Market Update - June 14, 2019Submitted by Jodi Vleck , Beta Wealth Group on June 18th, 2019
U.S. stocks ticked just a bit higher on the week, with less volatility than over recent weeks. Over the prior weekend, an agreement between the U.S. and Mexico regarding immigration policy resulted in a pullback on the previously-announced threat of tariffs, boosting market sentiment early in the week, with one of the potential trade hurdles removed. Several announced mergers, such as United Technology’s proposed acquisition of Raytheon, also seemed to boost market sentiment.
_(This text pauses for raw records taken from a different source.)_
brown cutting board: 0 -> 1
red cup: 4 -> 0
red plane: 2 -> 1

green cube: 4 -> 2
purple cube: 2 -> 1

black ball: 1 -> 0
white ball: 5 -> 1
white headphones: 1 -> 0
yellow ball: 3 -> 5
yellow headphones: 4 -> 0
By sector, consumer discretionary stocks led with gains over 2%, followed by communications and utilities, while energy and industrials lagged with losses approaching a half-percent.
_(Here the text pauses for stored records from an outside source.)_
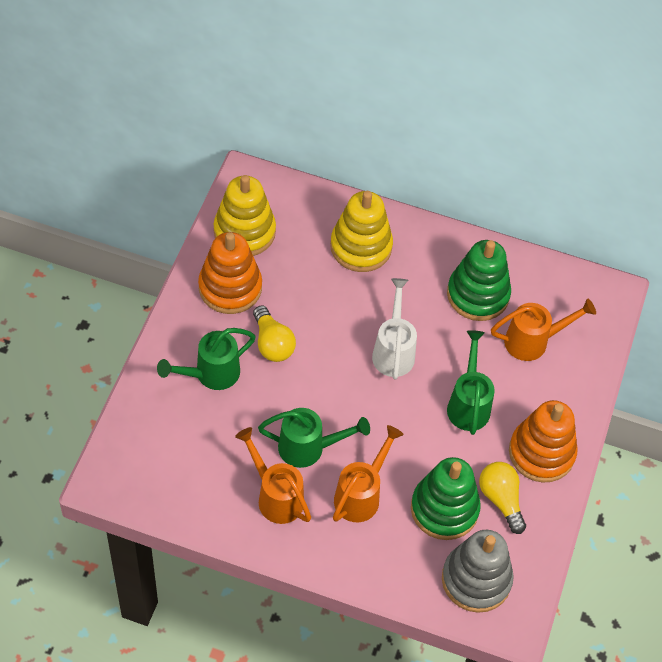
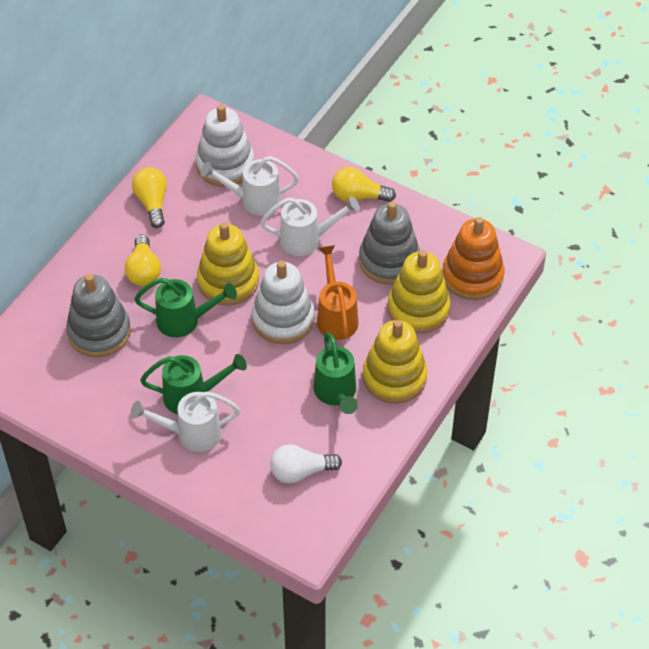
green stacking toy: 2 -> 0
grey stacking toy: 1 -> 2
orange stacking toy: 2 -> 1
orange watering can: 3 -> 1
white light bulb: 0 -> 1
white stacking toy: 0 -> 2
white watering can: 1 -> 3
yellow light bulb: 2 -> 3
yellow stacking toy: 2 -> 3

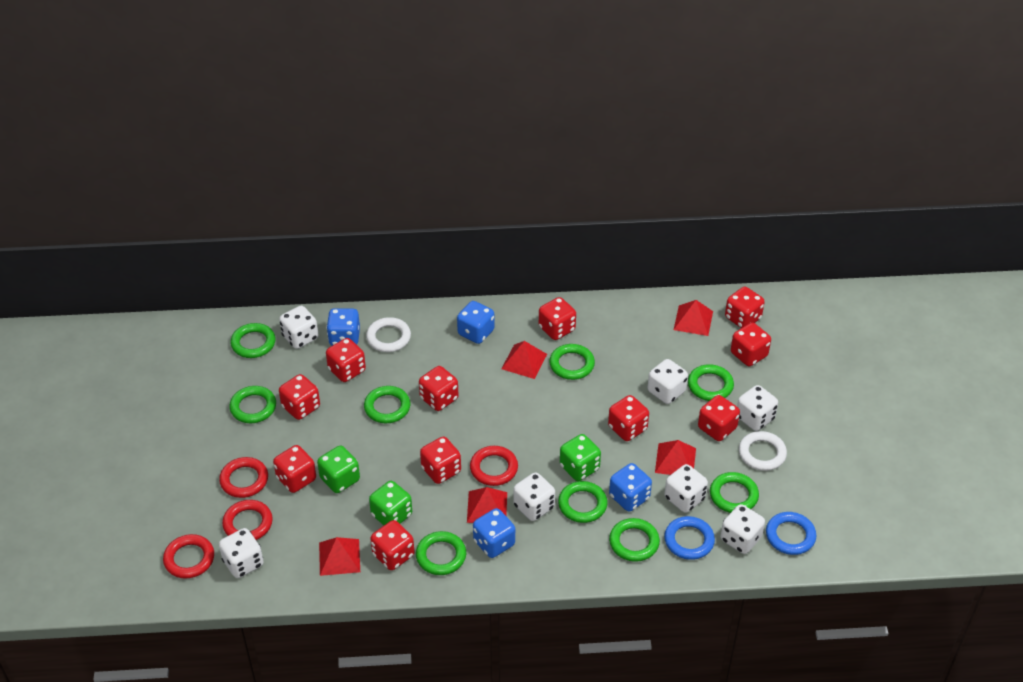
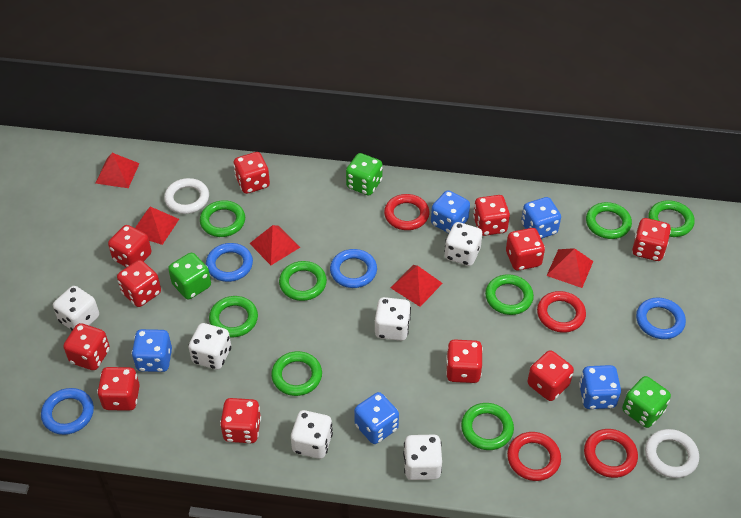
blue dice: 4 -> 5
blue ring: 2 -> 4
green ring: 9 -> 8
white dice: 7 -> 6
Foreign stocks ended the week similarly to those in the U.S., although a percent gain in the value of the U.S. dollar (mostly versus the euro and pound) pushed net returns into the negative. Returns in the Eurozone, U.K. and Japan were all in fairly close alignment, while emerging markets fared much better, with gains in Russia, China and Mexico, which offset a weaker Brazil and India. Gains in the Far East appeared to be driven by hopes for further Chinese government stimulus.
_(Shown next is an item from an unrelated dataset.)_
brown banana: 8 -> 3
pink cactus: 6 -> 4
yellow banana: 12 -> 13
U.S. bonds experienced minimal change for the week, although investment-grade corporates and high yield outperformed treasuries to a small degree. Overseas, a stronger dollar punished net returns for developed market debt (which carries a minimal coupon in many countries to offset currency price declines), while emerging market bonds were mixed as local currency debt interestingly outperformed USD-denominated.
Commodities broadly were flat on the week, with strength in agricultural commodities wheat, corn and soybeans (helped by terrible flooding across swaths of the U.S. that has delayed or prohibited crop planting) offset by lower pricing for petroleum. The price of crude oil declined by a few percent to nearly $52.50/barrel, to remain within its recent range. Despite the bombing of several tankers in the Persian Gulf, attributed to the Iranian Republican Guard, that again increased regional tensions, a report by the International Energy Agency of far lower global growth in oil demand, as well as continued reports of large U.S. stock piles, outweighed in terms of sentiment.